Emery Turner
District #5
Lawrence County
Bedford, Indiana
REMINISCENCES OF TWO EX-SLAVES
THOMAS ASH, Mitchell, Ind.
MRS. MARY CRANE, Warren St., Mitchell, Ind.

[Thomas Ash]

I have no way of knowing exactly how old I am, as the old Bible containing a record of my birth was destroyed by fire, many years ago, but I believe I am about eighty-one years old. If so, I must have been born sometime during the year, 1856, four years before the outbreak of the War Between The States.

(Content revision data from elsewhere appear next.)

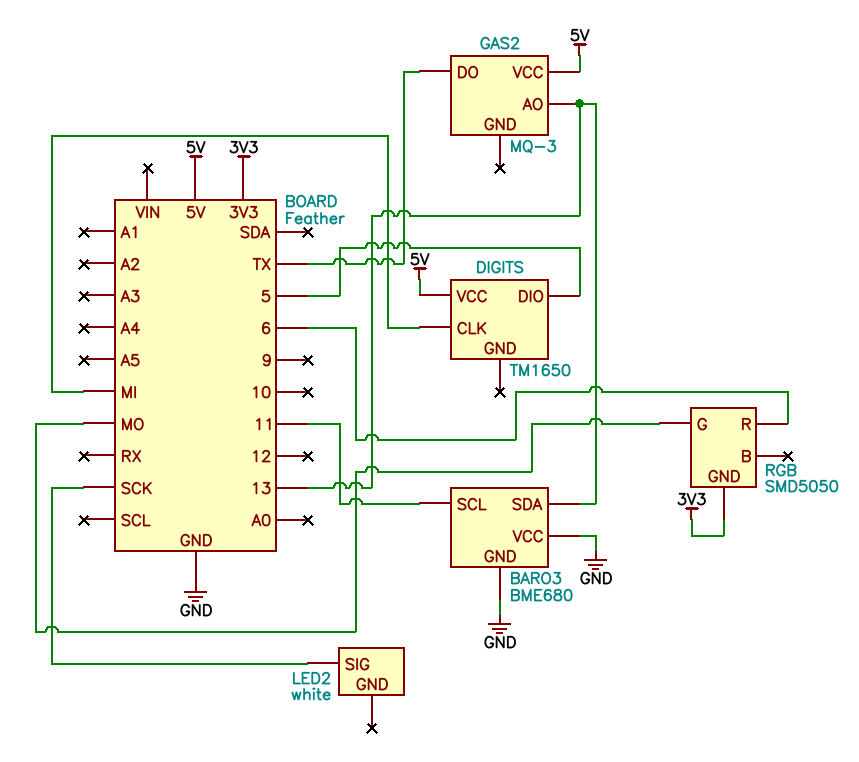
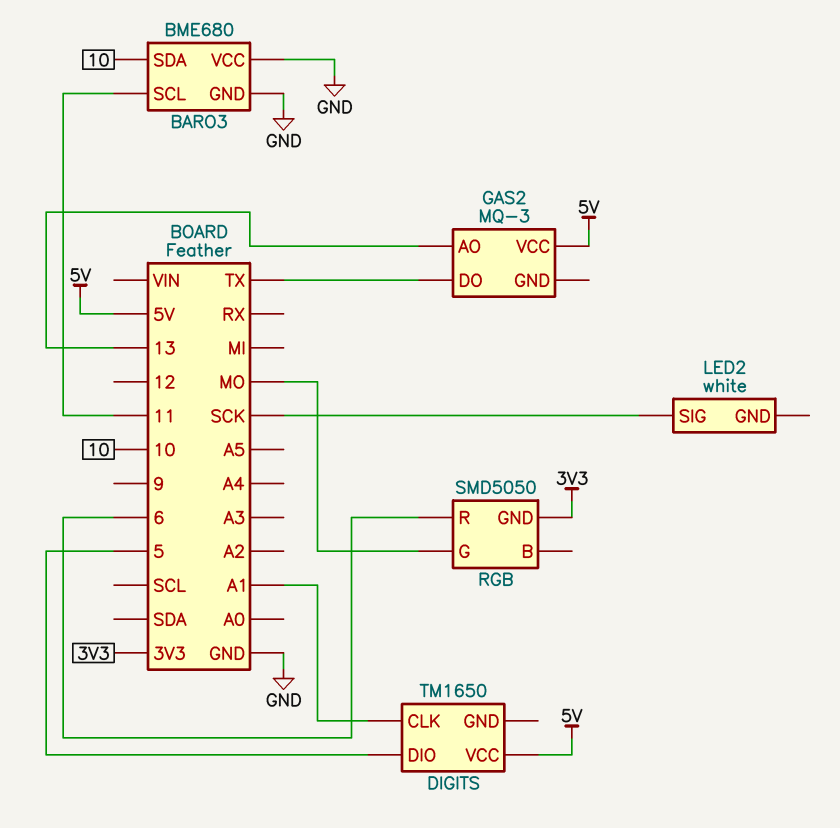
BARO3 pin SDA: 13 -> 10
DIGITS pin CLK: MI -> A1

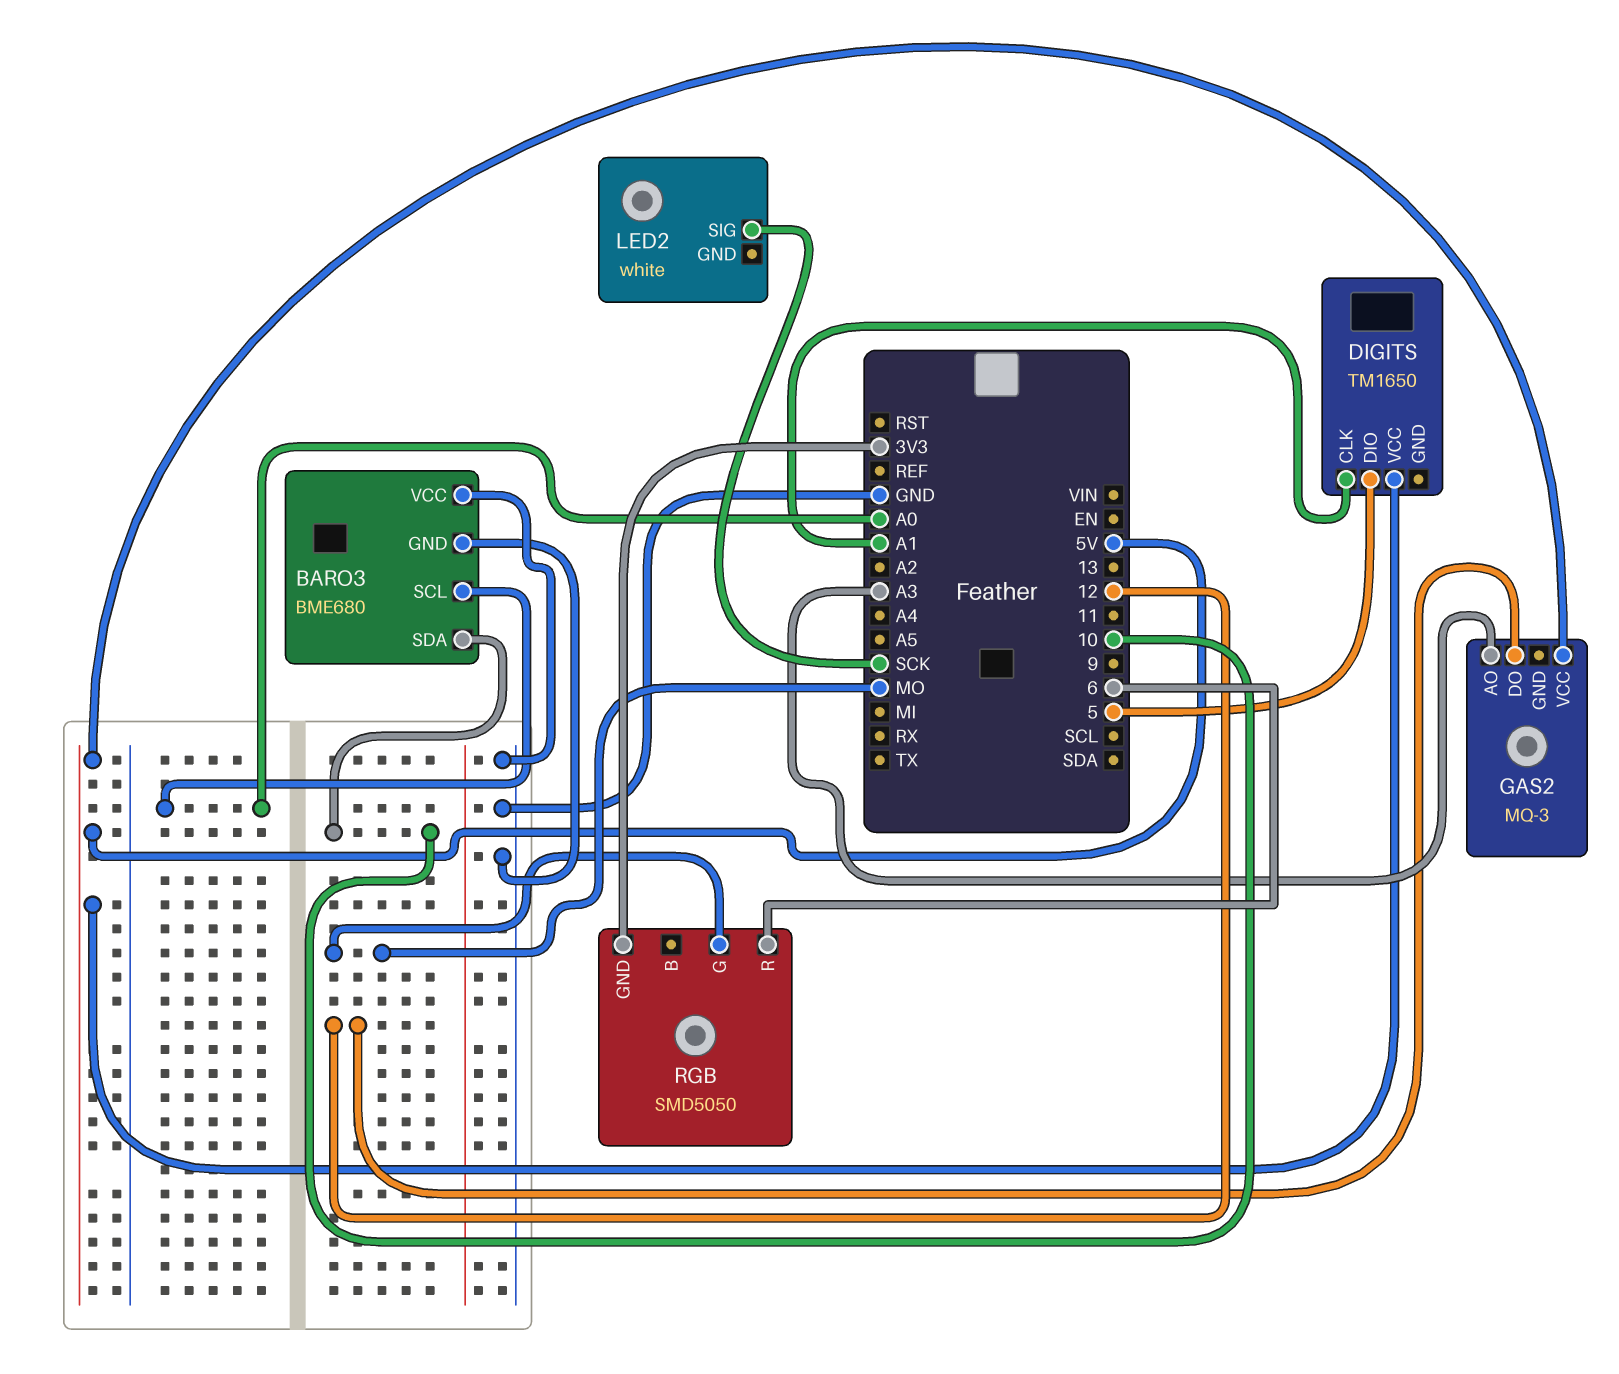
BARO3 pin SCL: 11 -> A0
GAS2 pin AO: 13 -> A3
GAS2 pin DO: TX -> 12

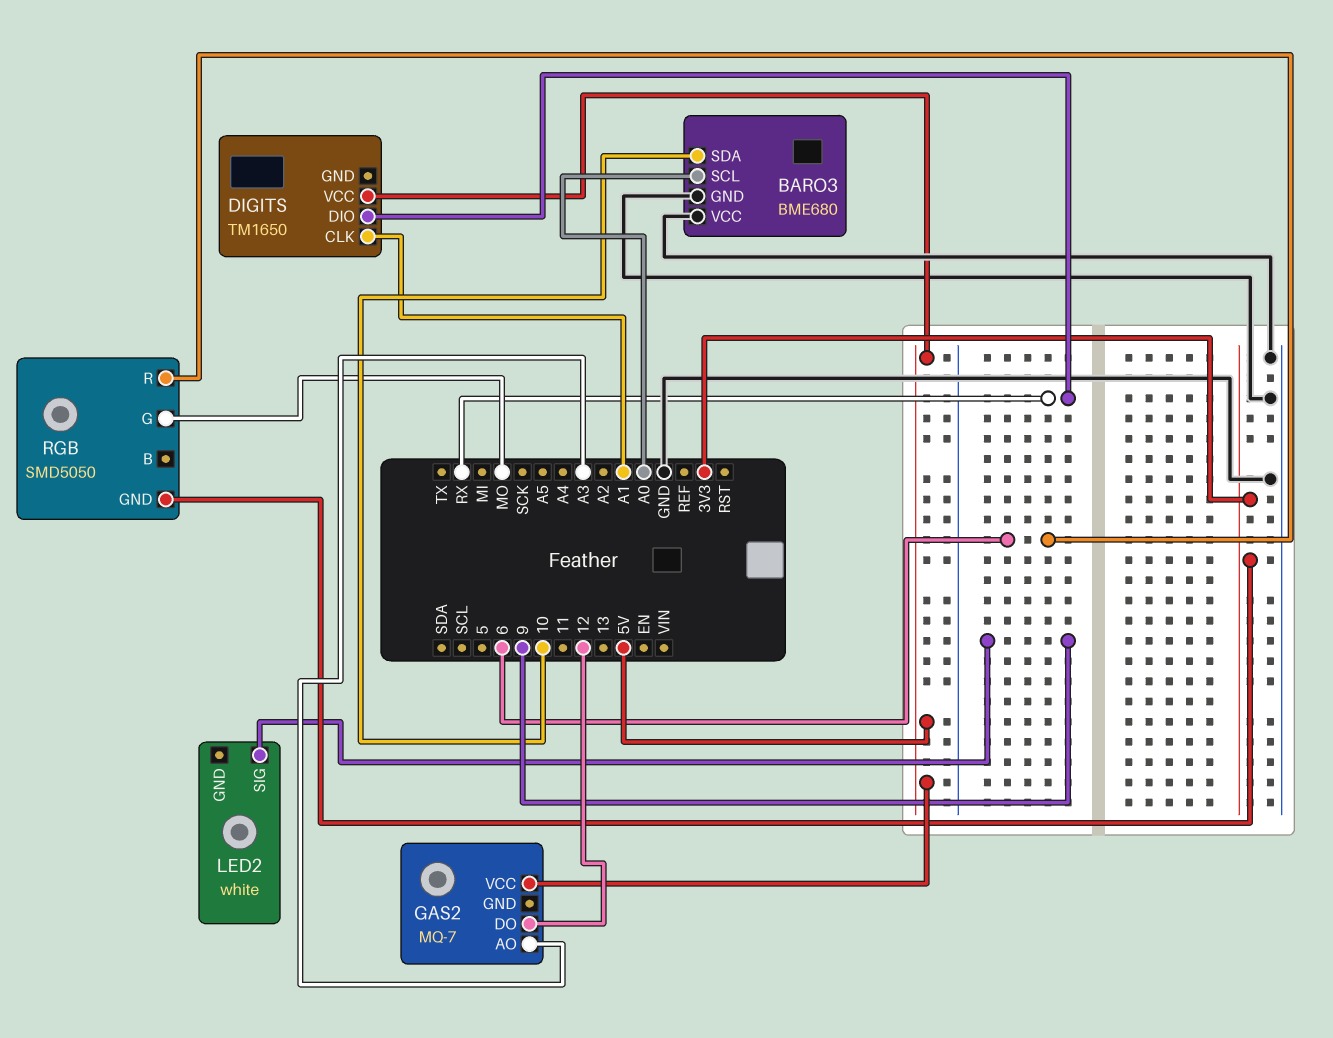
DIGITS pin DIO: 5 -> RX
GAS2: MQ-3 -> MQ-7
LED2 pin SIG: SCK -> 9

My mother was a slave on the plantation, or farm of Charles Ash, in Anderson county, Kentucky, and it was there that I grew up.

I remember playing with Ol' Massa's (as he was called) boys, Charley, Jim and Bill. I also have an unpleasant memory of having seen other slaves on the place, tied up to the whipping post and flogged for disobeying some order although I have no recollection of ever having been whipped myself as I was only a boy. I can also remember how the grown-up negroes on the place left to join the Union Army as soon as they learned of Lincoln's proclamation making them free men.

Ed. Note—Mr. Ash was sick when interviewed and was not able to do much talking. He had no picture of himself but agreed to pose for one later on. [TR: no photograph found.]

[Mrs. Mary Crane]

I was born on the farm of Wattie Williams, in 1855 and am eighty-two years old. I came to Mitchell, Indiana, about fifty years ago with my husband, who is now dead and four children and have lived here ever since. I was only a girl, about five or six years old when the Civil War broke out but I can remember very well, happenings of that time.